# Working in USA on Canadian Working Holiday visa



## JimJams (Jan 11, 2010)

Wondering if anyone can help with my work situation, although I have the feeling that the answer will be no...

I'm over in Montreal, Canada on an IEC (1 year working holiday) visa and have been working with my employer for 2 weeks now. My employer is an IT consultancy company and I possess a unique skillset which one of their clients require. The client offices are based in USA and I've been asked if I am willing to go work on-site with the client.

As far as I know, working in USA is based solely on whether you are actually doing work in the country, regardless of whether you are employed by someone outside or being paid abroad... also since I am a UK citizen I am not entitled to a TN visa. My company also do not have offices in USA, and I have not worked for them for more than 1 year anyway.

I think that pretty much rules me out of being able to work in USA at the moment, but can anyone else think of anything else that may be of help? My guess would be that I would be required over there for several weeks to a few months...

I presume travelling over to the client office for meetings (say 2-5 days) would not be an issue? It may be possible to work remotely from Canada...

Thanks


----------



## Davis1 (Feb 20, 2009)

your right ...
no


----------



## JimJams (Jan 11, 2010)

Thanks for the confirmation.

Any idea what the situation is with going over for meeting etc? There are a few clients, some require on-site and some might be remote (therefore can work from the Canada office) but there will be a phase of discovery required to figure out exact problems/requirements.

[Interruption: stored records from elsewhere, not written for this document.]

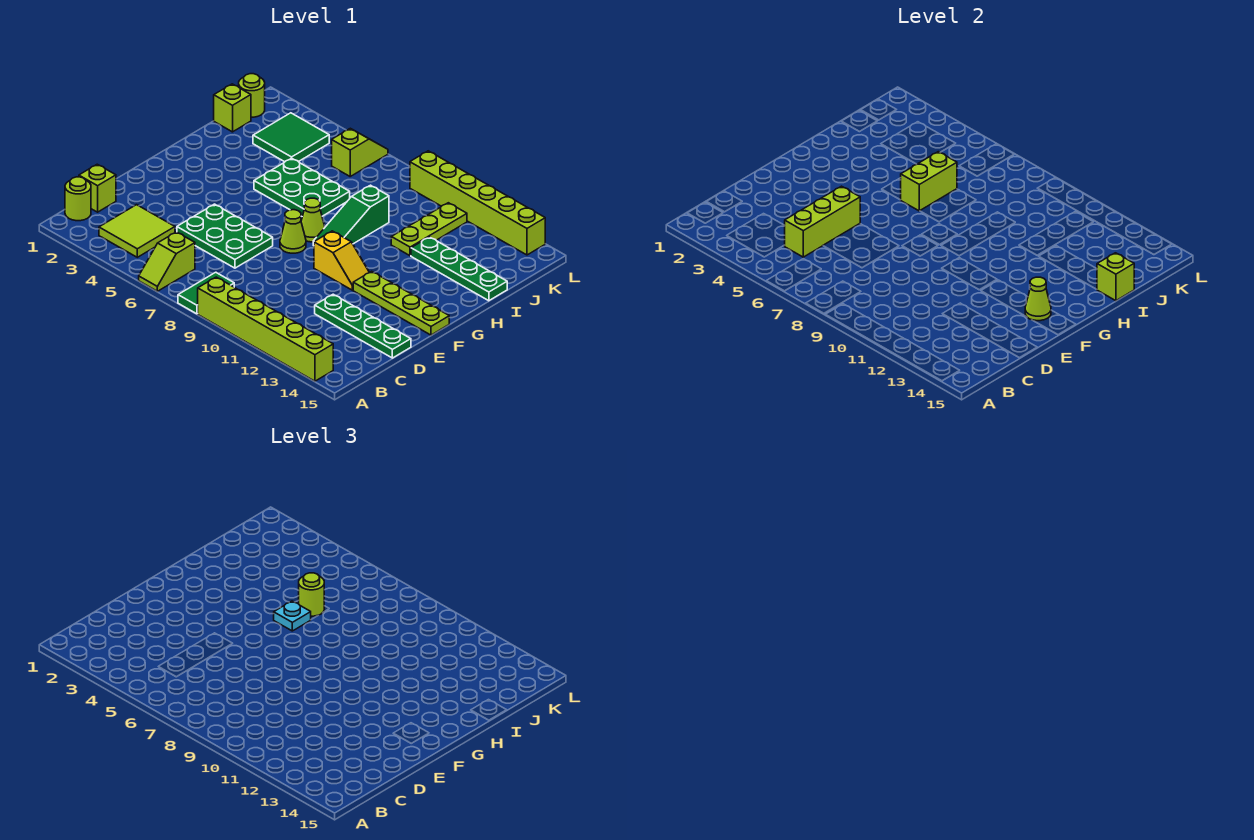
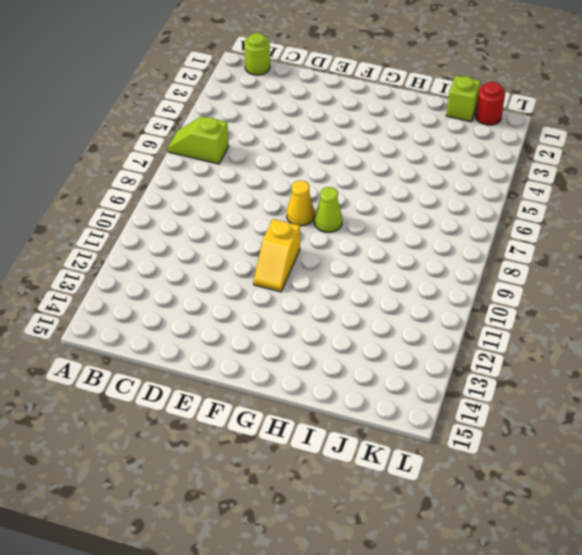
yellow cone F8 level 1 -> lime cone F8 level 1
red round brick K1 level 1 -> lime round brick K1 level 1
none -> green tile A8:B8 level 1
none -> lime brick A9:A14 level 1
none -> lime tile B3:C4 level 1

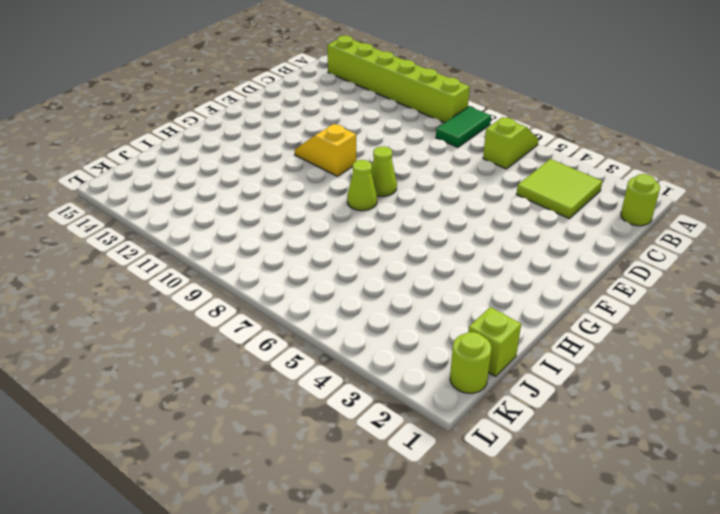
none -> lime brick C1 level 1
none -> green plate D5:E7 level 1
none -> green plate D12:D15 level 1

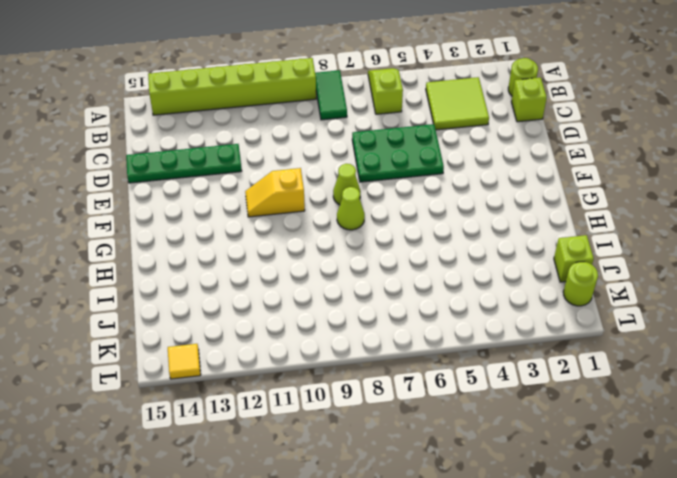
yellow tile L14 level 1 -> lime brick L9:L14 level 1
none -> lime plate F12:F15 level 1
none -> green slope G9:I9 level 1 top I
none -> green plate H5:I7 level 1

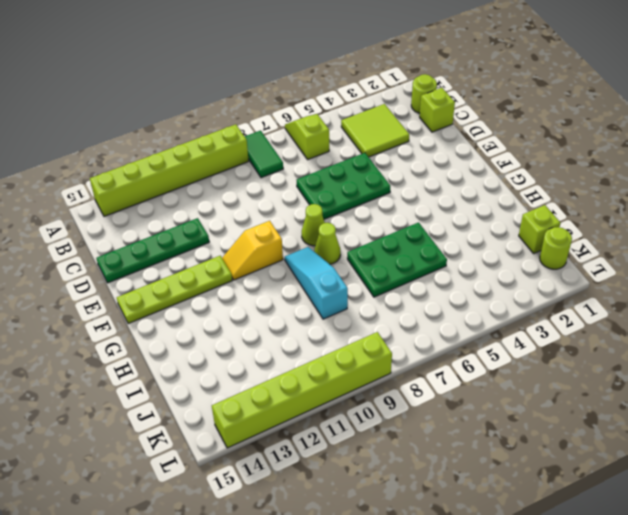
cyan slope G9:I9 level 1 top I -> green slope G9:I9 level 1 top I
none -> lime plate I11:K11 level 1
none -> green plate I12:I15 level 1
none -> green tile J3:K4 level 1

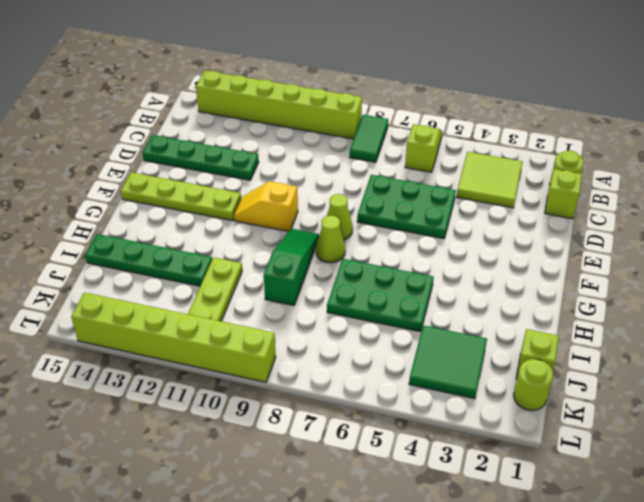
none -> lime slope K6:L6 level 1 top K
none -> lime brick C5:E5 level 2
none -> lime cone F14 level 2

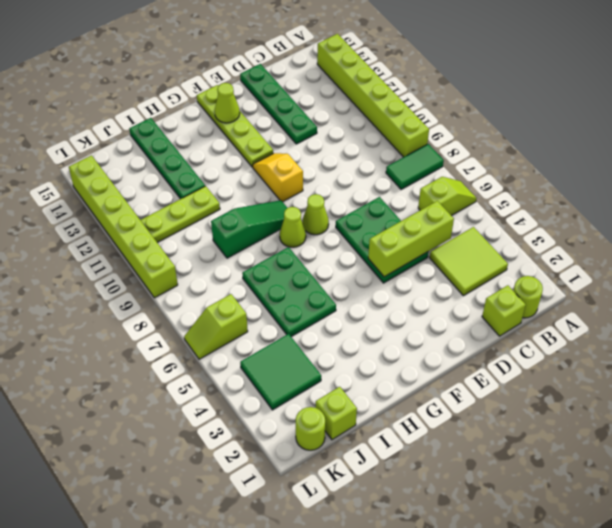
none -> lime brick H6:I6 level 2
none -> lime brick I15 level 2
none -> cyan plate H6 level 3

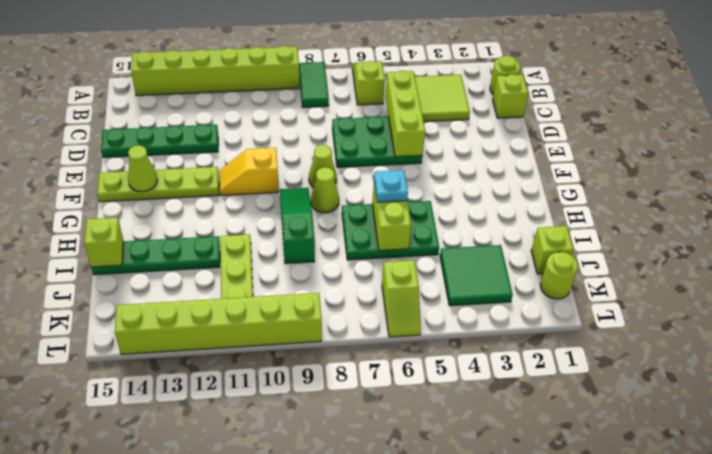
none -> lime round brick I6 level 3

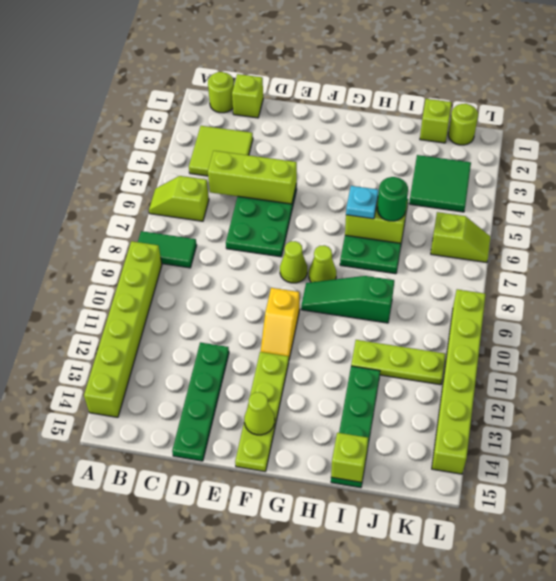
green round brick I6 level 3 -> lime round brick I6 level 3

I'd say it'll be 1 week max, but maybe only 2 days...

I know there is something very specific around this to be able to do this, but do not know if you need a special require or need to be a certain level of management?

thanks


----------



## Bevdeforges (Nov 16, 2007)

It has been a few years now, but it used to be that you could enter the US on a VWP, stating that you were going for business and that you were going to be there for 2 days, or a week or two - usually to attend meetings or customer meetings, something like that.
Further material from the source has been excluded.